Tanna’s Lemming
Tanna’s Lemming
With Inuit-owned publisher Inhabit Media, the author has produced a new book to follow her well-received Tanna’s Owl. At the opening, there is an introduction to Qitsualik-Tinsley’s memories of a childhood in the Canadian North and what she learned about being connected to the land.
The story begins this way.
On the day Tanna met her lemming, the sun never set.
It was the Arctic in summer, so the sun went round and round the Sky.
Everything was golden and bright, whether day or night.
Tanna and some other children are hunting for lemmings on the tundra. A scientist is looking for animals to study and has offered them money for each one that they find. But when Tanna comes across “an especially small lemming”, she decides to save it from becoming a research specimen.
Tanna pauses after she has picked up the lemming. She remembers her father’s words.
“There is a force,” Father has told her in his work shed
one afternoon, “that is part of the Sky. It cares about the
little things of the world. You must never offend it.”
“Why?” Tanna had asked.
“…It’s like Thunder, he finally said. “Thunder is hard to
imagine. But when you hear it, you know what it is.
Every life is important,” …. “Even
mosquitoes. Always respect the little ones. If they’re
mistreated, bad things happen.”
The girl names the little lemming Fluffi and brings it with her to live in the family’s small frame house where it nests under the coal stove. Tanna feeds it oats but sometimes, when she lets it wander outside, it eagerly eats the native food.
The animal grows, and the seasons change.
The sun finally set on the day Tanna made a leash.
Winter was here. Tanna wanted to make sure she would
never lose Fluffi in the snow, so she wove the smallest
leash in the world – out of bits of yarn.
At school, Tanna looks at a map of the Arctic showing the range of lemmings over the land. She worries that Fluffi could wander and be lost in the great space out there. But being a house pet does not really suit the growing animal. It earns Mother’s wrath when it chews through some fine silk cloth she has been saving, and Tanna realizes that she will have to release Fluffi.
Tanna gave Fluffi a kiss. She stared at her lemming,
now brown and round. How could Fluffi survive out there?
“May Thunder take care of you,” Tanna whispered.
Again, she tried to picture Thunder in her mind.
She just could not do it. She released Fluffi into the whiteness.
Come spring, Tanna is again out on the land, looking for lemmings, and particularly for the one small animal that she had nurtured. Had Fluffi lasted through winter all alone?
Then like a flash in her mind, it occurred to Tanna: many of these lemmings
had survived the winter. The worst of winters: Arctic winter.
But not one of these lemmings had lived behind a stove.
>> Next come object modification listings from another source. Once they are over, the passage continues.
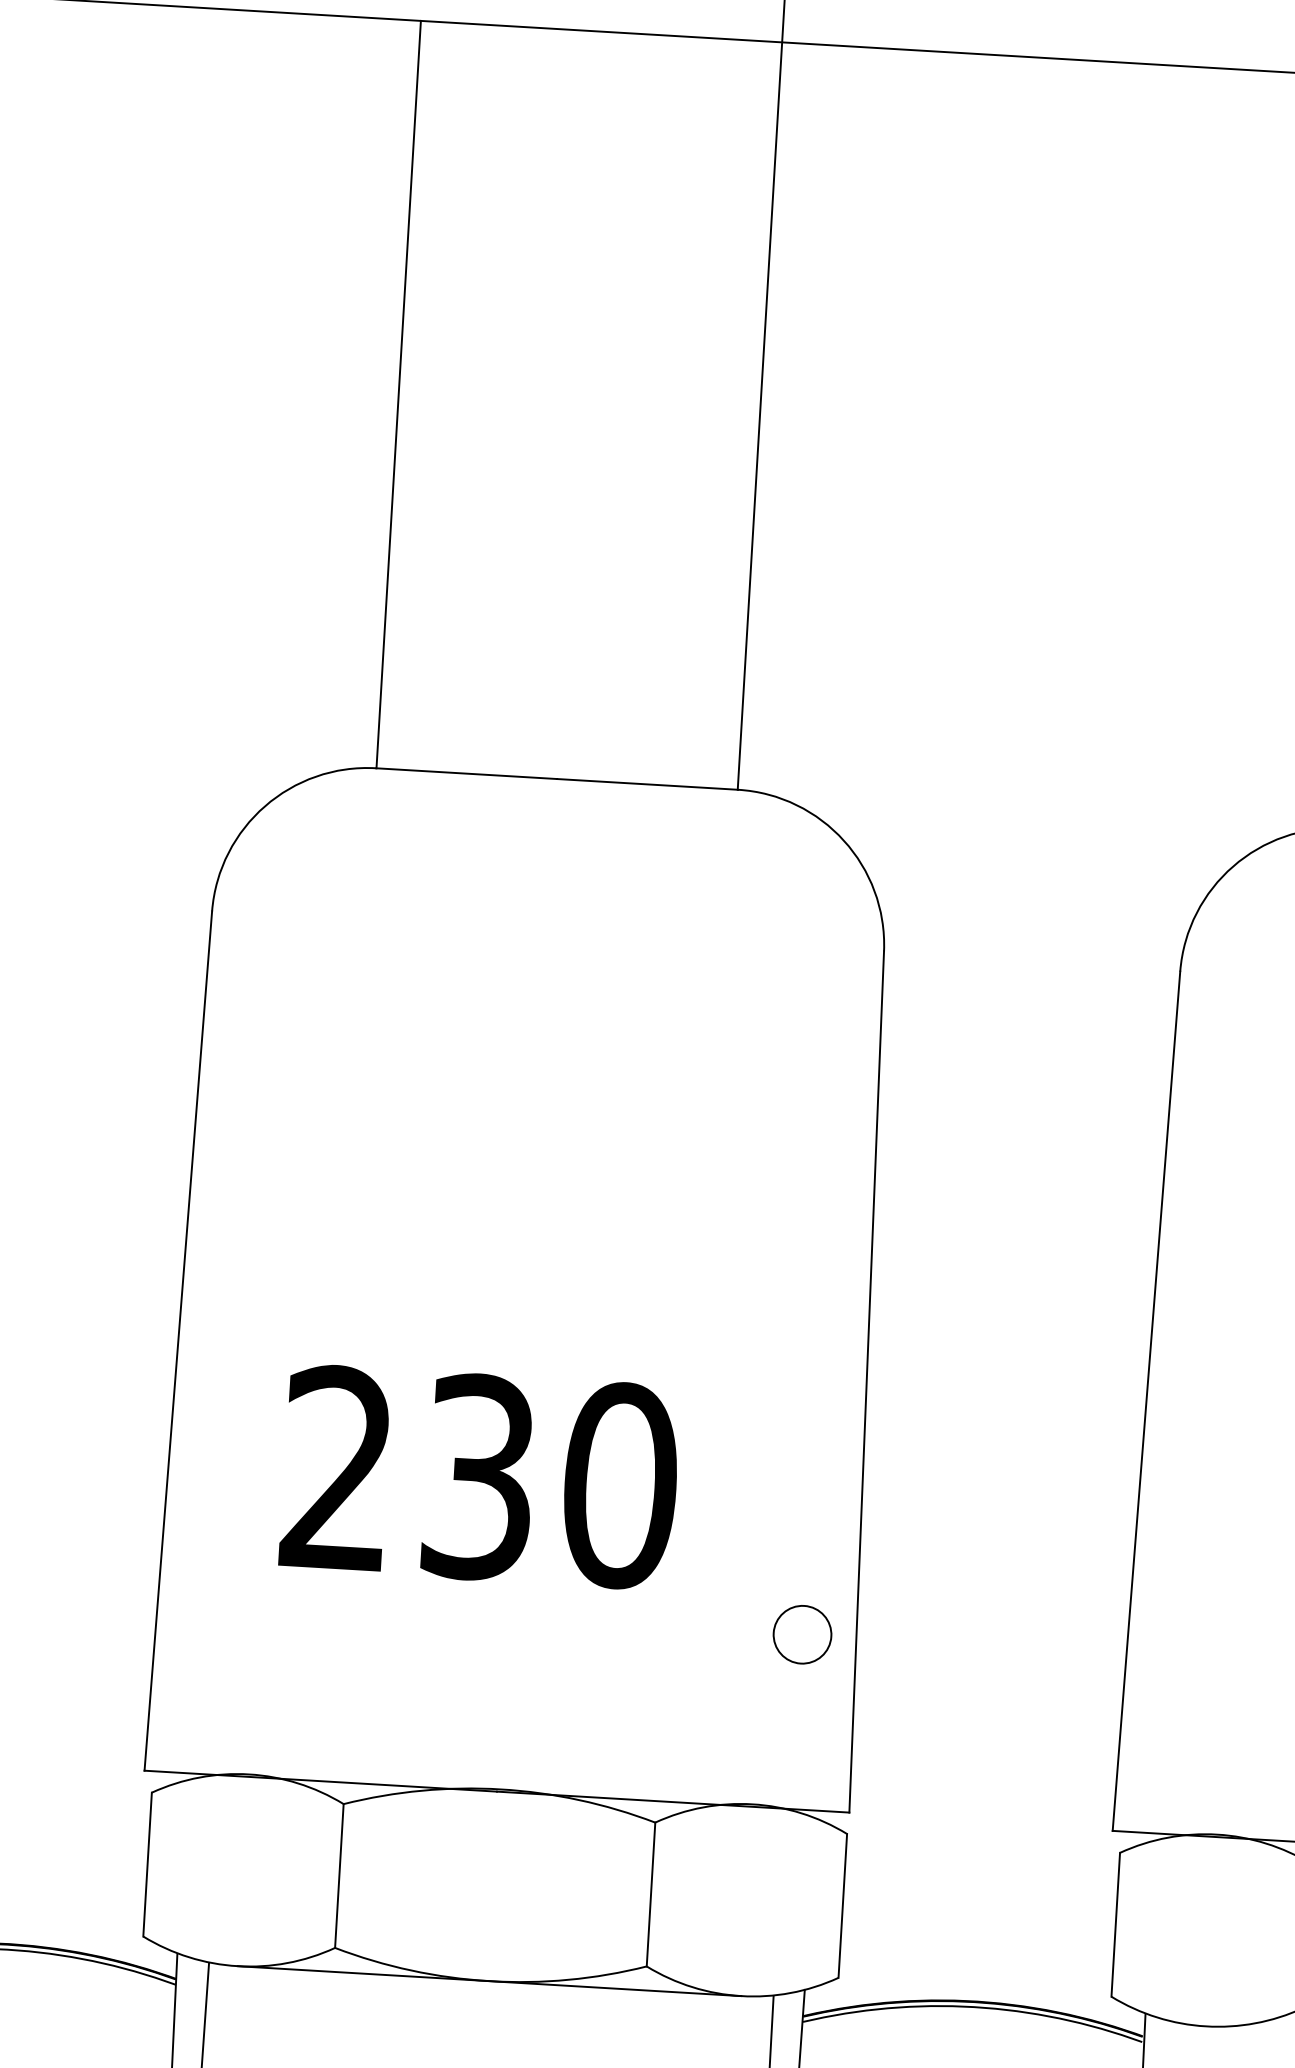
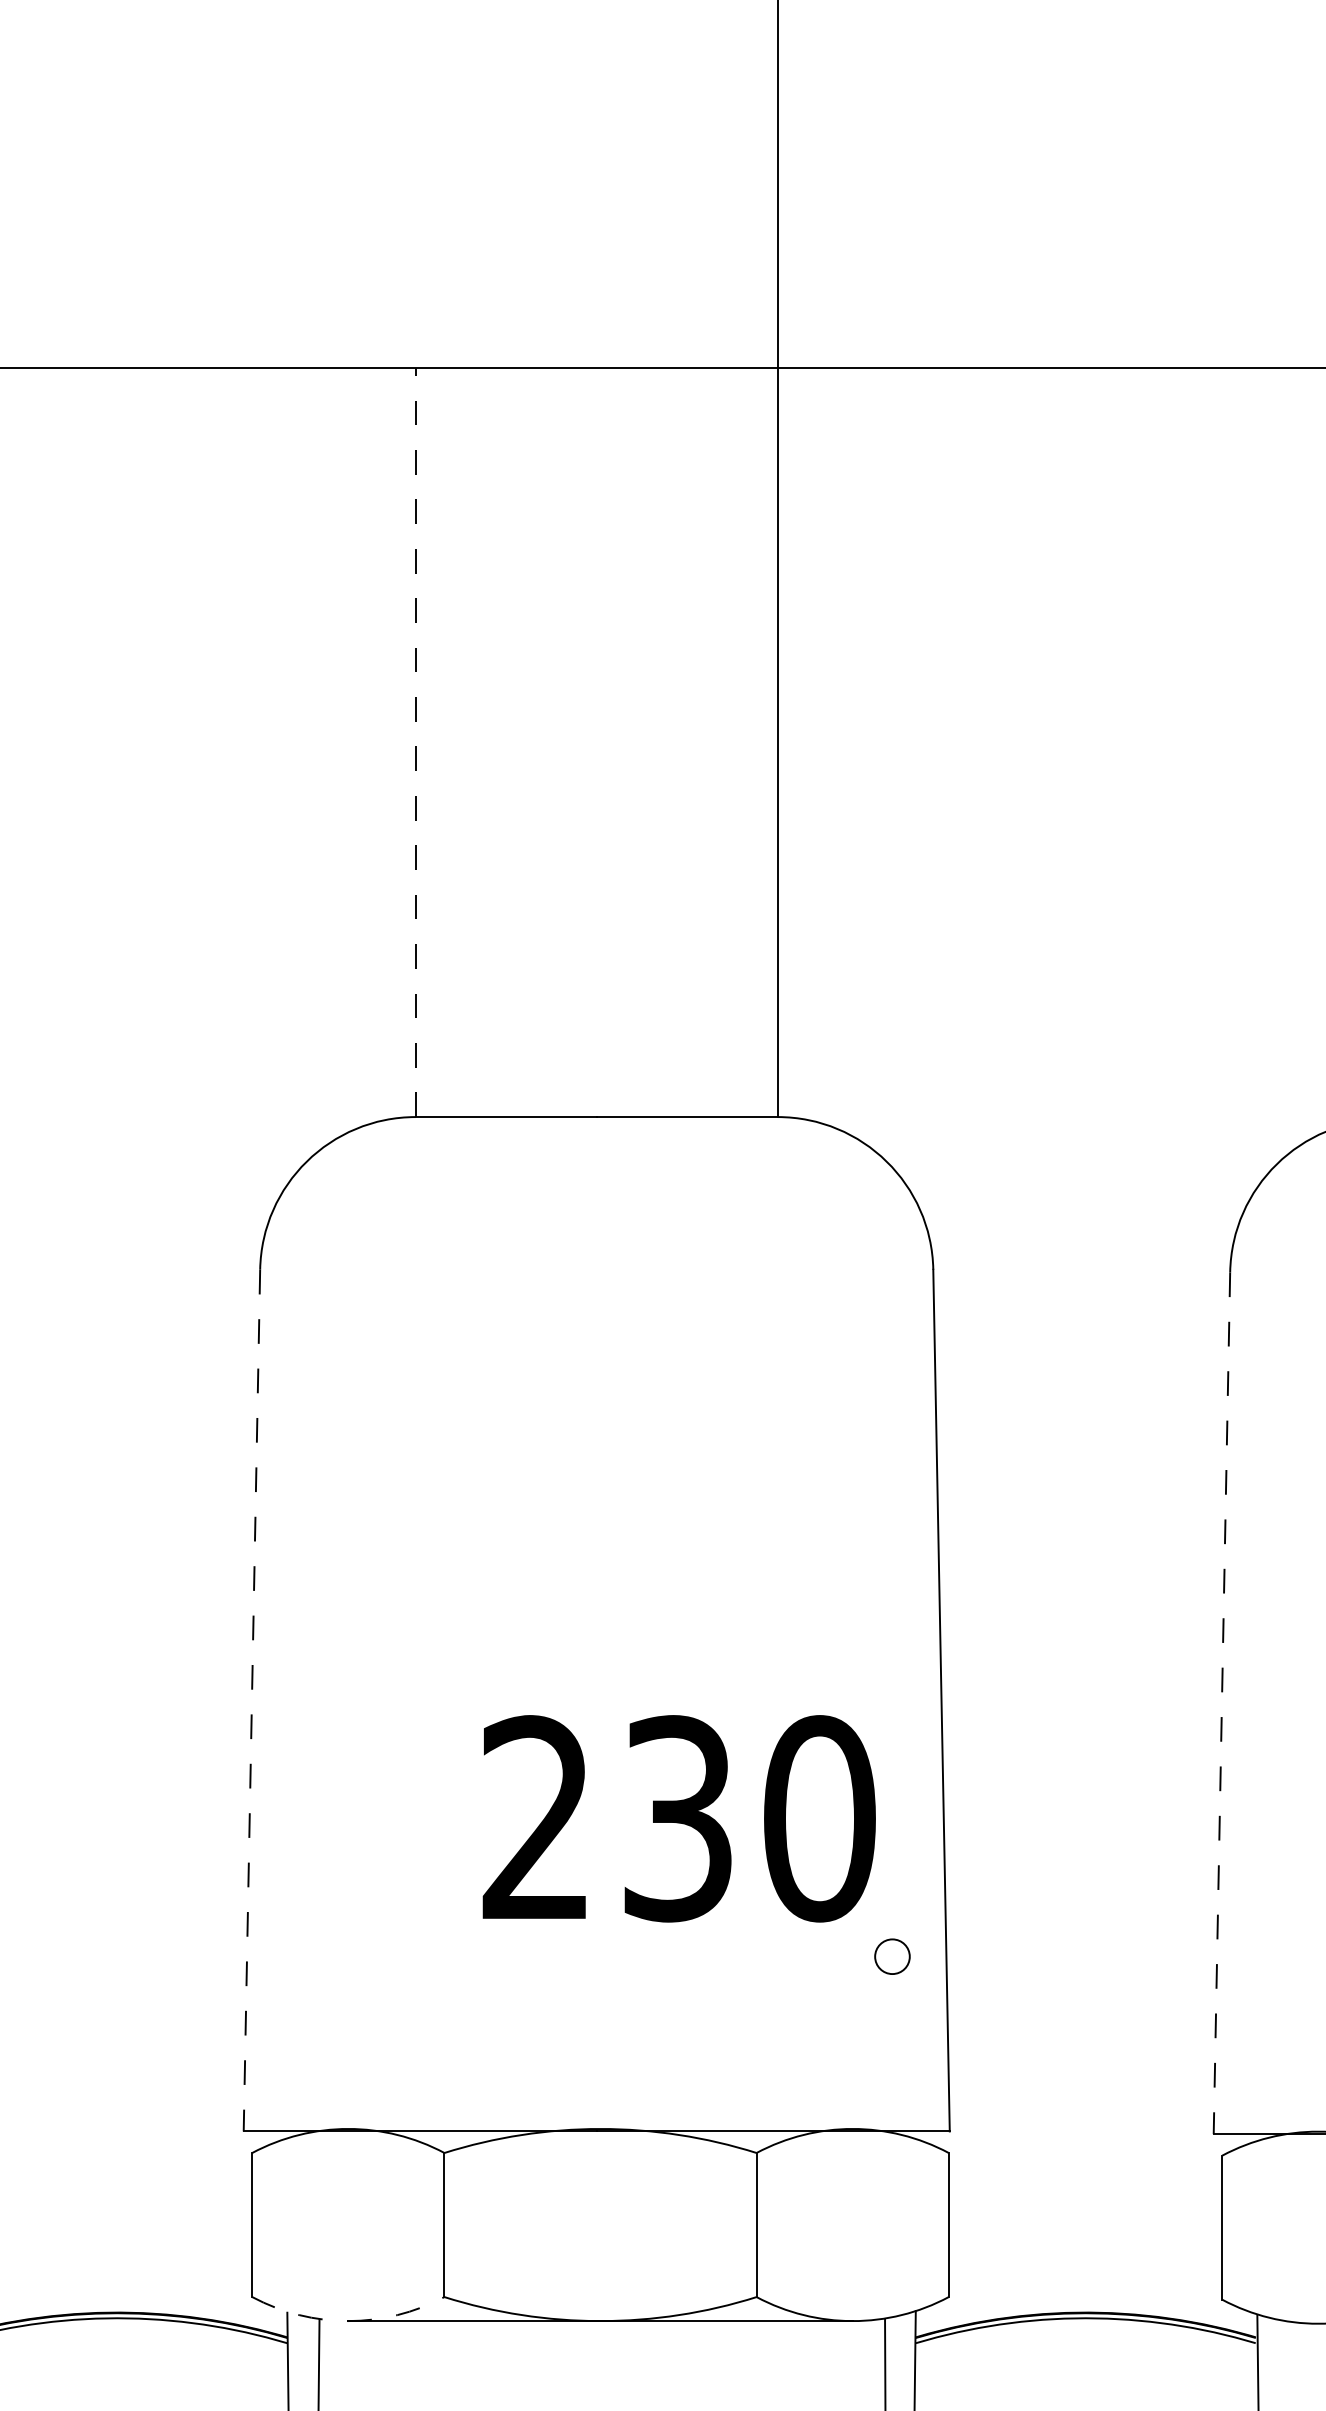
line: (398, 394) -> (415, 742), solid -> dashed
line: (177, 1340) -> (251, 1700), solid -> dashed
line: (1146, 1401) -> (1221, 1703), solid -> dashed
text: (479, 1477) -> (678, 1818), moved
circle: (802, 1634) -> (892, 1956), size x0.6
arc: (237, 1966) -> (348, 2321), solid -> dashed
Or eaten oats. Or been carried in a box.
She realizes that the lemmings were adapted to live on their own, even through the harsh cold of an Arctic winter. Tanna sees that, in wanting to keep the lemming as a pet, she was ignoring its true nature.
The sequence of events is clearly and vividly described. Tanna’s emotions, from the delight upon first finding Fluffi to her worry about her lemming being out in the cold on its own, are clearly heartfelt. Capitalization of words like Sky and Thunder is done with intention. The slightly longer text makes Tanna’s Lemming more a ‘storybook’, rather than a picture book, and suitable for newly-independent readers or one-on-one sharing.
The illustrations in this comfortably-sized book are bright and expressive, with colours that reflect the seasons that Tanna and her little friend are living through. The small community of steeply-roofed houses and an Arctic landscape of rock and low-growing plant life are shown with accuracy. The typeface used mimics someone’s very neat hand printing.
Tanna’s Lemming is another worthwhile book about indigenous life in Canada for school and public library shelves.
Ellen Heaney is a retired children’s librarian living in Coquitlam, British Columbia.